Wednesday, April 15, 2020

The Good Place and Jean Paul Sartre! ~some~ spoilers


While being stuck at home, I started watching the tv show The Good Place and it is quite good. It is about a woman named Eleanor who dies and is sent to the Good Place, but the system messed up and thinks that she is someone else. Eleanor is a selfish and mean woman who doesn't care about anyone else. The system that decides if people belong in the Good Place or the Bad Place apparently messed up and thought she was a humanitarian who saved lives and was an amazing person. She has to lie in order to prevent her from being sent to the bad place and is taught moral philosophy by her "soulmate", a moral philosophy professor.

At the end of the first season, the four main characters get into a huge argument. Eleanor realizes they are in the Bad Place. They do not need traditional torture devices like flame throwers or knives. They are torturing each other. This immediately made me think of Jean Paul Sartre's play No Exit. After looking more into The Good Place online, I found out that the show is actually loosely based off of the ideas in No Exit.

At the beginning of the semester, one of the attendance questions was what is your favorite book, and mine wasn't actually a book but the play No Exit so I was very excited to learn that the show's premise was based off of that play. I then went back and reread No Exit and was able to find some more similarities.

The characters in No Exit arrive in hell and are confused because it does not look like the traditional idea of hell. There are only 3 couches in a room where the characters are brought into. The Good Place does not actually look like hell either. It seems like a happy normal town. Two of the characters in No Exit have a hard time figuring out why they were sent to hell because they both thought they were good people. One of the woman however openly admits all the evil things she has done and acknowledges that she belongs in hell. This is similar to Eleanor knowing she does not really belong in the Good Place while the other main characters believe that they were great people on Earth and deserve to be there.

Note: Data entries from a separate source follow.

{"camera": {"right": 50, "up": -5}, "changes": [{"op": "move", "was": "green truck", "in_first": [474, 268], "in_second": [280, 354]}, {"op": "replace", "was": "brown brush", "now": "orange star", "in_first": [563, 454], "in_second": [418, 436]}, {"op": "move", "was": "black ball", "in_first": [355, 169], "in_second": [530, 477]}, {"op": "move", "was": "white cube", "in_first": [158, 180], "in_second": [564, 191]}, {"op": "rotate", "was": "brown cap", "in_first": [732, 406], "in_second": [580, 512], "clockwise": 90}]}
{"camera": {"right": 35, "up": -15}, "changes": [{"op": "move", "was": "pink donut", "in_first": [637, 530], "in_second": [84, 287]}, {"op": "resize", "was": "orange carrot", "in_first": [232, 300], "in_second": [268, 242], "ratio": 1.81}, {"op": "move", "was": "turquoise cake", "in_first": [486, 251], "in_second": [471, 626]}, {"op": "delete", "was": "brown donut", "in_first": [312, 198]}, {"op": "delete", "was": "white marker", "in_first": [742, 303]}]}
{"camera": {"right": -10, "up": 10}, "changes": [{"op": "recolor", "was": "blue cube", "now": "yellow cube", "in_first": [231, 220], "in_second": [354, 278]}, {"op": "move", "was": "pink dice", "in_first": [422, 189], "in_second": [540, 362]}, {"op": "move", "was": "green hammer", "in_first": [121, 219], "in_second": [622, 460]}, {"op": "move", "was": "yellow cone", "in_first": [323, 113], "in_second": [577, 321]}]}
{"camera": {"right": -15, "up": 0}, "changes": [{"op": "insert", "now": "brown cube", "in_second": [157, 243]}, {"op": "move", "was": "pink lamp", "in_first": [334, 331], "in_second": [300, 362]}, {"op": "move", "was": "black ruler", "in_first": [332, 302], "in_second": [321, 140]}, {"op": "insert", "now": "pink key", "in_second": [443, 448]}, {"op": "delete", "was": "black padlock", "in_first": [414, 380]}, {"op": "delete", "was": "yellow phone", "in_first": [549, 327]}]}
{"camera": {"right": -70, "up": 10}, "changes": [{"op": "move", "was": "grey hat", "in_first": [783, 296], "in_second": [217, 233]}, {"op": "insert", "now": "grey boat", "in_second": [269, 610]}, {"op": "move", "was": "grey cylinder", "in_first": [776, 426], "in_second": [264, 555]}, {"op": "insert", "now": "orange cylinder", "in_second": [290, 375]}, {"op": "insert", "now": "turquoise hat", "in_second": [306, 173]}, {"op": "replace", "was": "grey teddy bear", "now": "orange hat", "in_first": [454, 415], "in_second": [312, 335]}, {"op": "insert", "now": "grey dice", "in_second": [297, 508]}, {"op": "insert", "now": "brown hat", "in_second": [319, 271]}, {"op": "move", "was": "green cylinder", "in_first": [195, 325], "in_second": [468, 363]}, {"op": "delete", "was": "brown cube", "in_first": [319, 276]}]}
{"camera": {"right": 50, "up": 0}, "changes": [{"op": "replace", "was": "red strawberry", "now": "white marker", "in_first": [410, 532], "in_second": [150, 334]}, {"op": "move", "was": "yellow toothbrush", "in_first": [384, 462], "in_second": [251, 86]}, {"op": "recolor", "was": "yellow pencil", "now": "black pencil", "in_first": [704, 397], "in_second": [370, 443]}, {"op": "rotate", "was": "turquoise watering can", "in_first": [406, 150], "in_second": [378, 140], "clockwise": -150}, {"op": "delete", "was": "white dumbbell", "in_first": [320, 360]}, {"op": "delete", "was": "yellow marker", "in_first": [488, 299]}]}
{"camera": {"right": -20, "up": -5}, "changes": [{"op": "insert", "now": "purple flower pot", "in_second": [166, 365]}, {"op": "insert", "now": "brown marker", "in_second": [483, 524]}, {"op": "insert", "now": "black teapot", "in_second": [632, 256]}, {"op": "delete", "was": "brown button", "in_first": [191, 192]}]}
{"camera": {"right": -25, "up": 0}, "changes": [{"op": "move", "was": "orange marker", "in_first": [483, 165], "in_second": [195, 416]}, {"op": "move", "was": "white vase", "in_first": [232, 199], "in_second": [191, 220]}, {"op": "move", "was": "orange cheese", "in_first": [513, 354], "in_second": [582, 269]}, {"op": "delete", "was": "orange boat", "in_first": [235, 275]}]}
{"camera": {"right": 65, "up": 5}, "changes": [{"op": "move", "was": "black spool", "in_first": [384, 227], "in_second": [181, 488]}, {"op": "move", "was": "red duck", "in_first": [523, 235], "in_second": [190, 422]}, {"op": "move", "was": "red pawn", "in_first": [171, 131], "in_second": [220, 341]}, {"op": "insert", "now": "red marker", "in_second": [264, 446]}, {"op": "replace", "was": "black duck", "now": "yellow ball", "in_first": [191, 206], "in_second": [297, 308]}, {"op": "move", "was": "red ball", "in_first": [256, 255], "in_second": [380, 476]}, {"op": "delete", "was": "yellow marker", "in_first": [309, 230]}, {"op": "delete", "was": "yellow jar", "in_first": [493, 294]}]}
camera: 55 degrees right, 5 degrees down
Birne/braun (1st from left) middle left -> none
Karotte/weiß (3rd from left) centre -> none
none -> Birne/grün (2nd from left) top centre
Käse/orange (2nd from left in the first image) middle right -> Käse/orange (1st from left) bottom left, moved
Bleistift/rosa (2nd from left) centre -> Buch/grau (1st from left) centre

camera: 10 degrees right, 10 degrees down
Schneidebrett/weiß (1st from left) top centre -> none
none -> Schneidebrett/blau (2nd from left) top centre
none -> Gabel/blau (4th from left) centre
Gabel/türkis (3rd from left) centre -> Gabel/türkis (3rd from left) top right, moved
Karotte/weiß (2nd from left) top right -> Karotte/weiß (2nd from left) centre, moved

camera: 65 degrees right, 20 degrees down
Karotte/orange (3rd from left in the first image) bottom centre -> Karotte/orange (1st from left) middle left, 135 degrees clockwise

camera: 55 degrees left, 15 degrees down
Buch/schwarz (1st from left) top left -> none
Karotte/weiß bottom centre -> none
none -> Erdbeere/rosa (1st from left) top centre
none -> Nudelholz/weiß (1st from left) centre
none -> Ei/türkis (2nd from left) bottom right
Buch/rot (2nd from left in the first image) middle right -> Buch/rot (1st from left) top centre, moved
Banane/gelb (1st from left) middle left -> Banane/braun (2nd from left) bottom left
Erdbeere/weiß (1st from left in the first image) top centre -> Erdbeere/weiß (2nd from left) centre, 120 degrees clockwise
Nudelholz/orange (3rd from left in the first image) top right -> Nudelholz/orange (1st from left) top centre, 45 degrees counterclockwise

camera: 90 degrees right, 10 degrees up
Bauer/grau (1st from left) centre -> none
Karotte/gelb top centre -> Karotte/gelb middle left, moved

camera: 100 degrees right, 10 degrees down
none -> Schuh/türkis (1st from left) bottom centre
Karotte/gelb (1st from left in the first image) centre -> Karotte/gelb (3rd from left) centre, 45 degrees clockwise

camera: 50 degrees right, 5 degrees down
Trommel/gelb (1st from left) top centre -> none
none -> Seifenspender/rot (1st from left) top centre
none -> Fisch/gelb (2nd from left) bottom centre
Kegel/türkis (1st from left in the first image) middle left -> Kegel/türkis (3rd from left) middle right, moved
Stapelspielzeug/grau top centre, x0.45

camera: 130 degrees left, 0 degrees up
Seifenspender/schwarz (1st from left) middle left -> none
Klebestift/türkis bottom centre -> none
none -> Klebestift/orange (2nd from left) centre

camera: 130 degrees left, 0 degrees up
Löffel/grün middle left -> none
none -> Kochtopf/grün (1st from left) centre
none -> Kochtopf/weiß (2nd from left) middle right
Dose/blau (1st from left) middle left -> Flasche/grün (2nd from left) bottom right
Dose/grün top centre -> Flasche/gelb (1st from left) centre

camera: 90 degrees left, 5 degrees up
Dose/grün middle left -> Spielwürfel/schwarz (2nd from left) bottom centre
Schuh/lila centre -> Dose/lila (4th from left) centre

On top of the direct connection to No Exit, I have also just been nerding out in general watching this show every time they reference a specific philosopher or branch of moral philosophy. If any of you haven't seen it, I highly recommend watching it (sorry I gave away what happens in the first season but I was too excited not to share!). I also suggest reading No Exit because it is my favorite story! It is a short one act and an easy read; not a lot of jargon. It really reframed my thinking the first time I read it and each time I read it I feel like I notice new subtleties and learn new stuff.